Lines before the one containing "line: (215, 609) -> (371, 908), added" are not wanted. Transcribe that line and all after it exactly, to the end of the entries.

[Opening AVAILABLE DATA section]

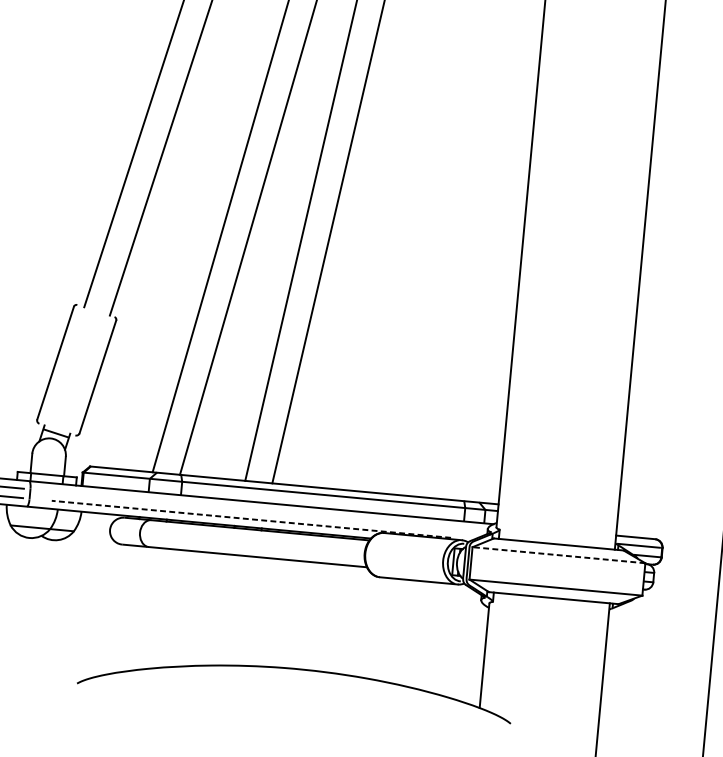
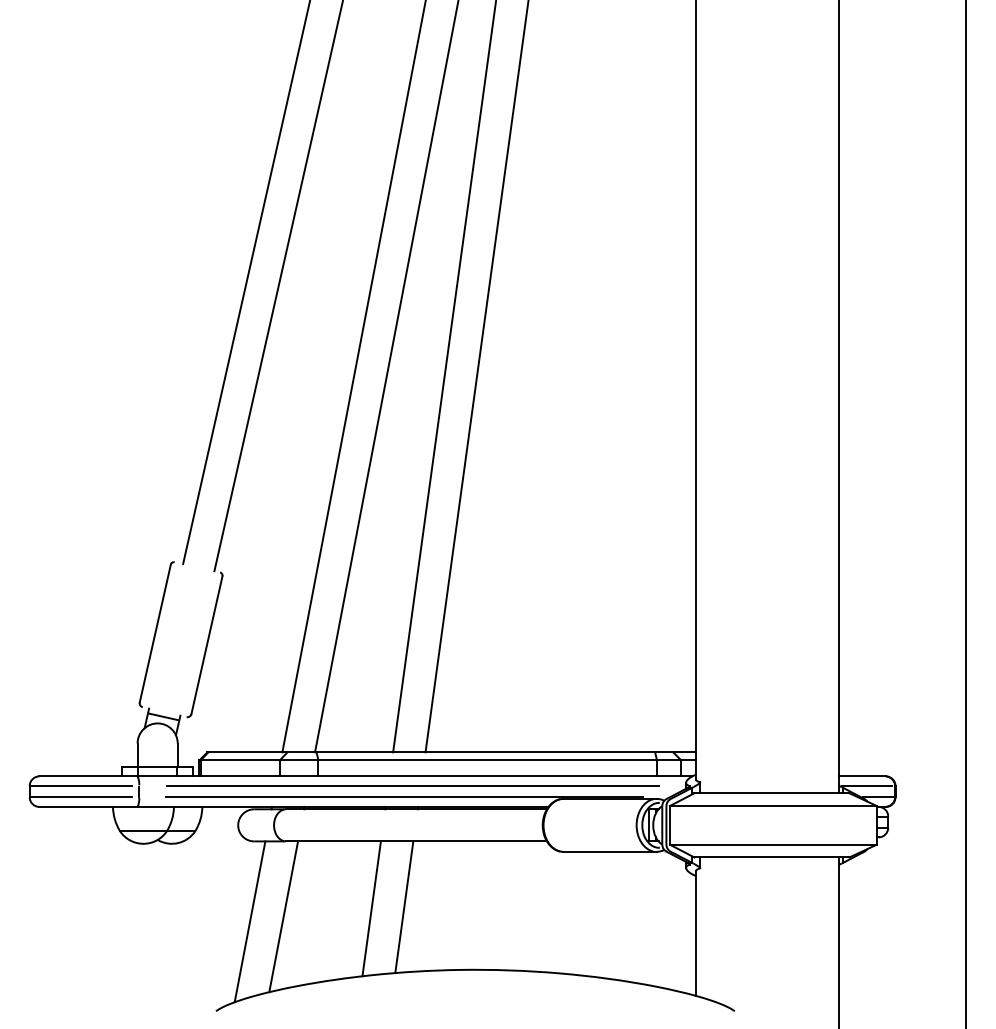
line: (258, 510) -> (412, 786), added
line: (251, 519) -> (404, 797), dashed -> solid
line: (558, 554) -> (772, 805), dashed -> solid
line: (140, 609) -> (283, 916), added
line: (215, 609) -> (371, 908), added
line: (112, 611) -> (249, 921), added
line: (242, 611) -> (404, 907), added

[Closing AVAILABLE DATA section]

*REPLY TO THE TASK:*
line: (215, 609) -> (371, 908), added
line: (112, 611) -> (249, 921), added
line: (242, 611) -> (404, 907), added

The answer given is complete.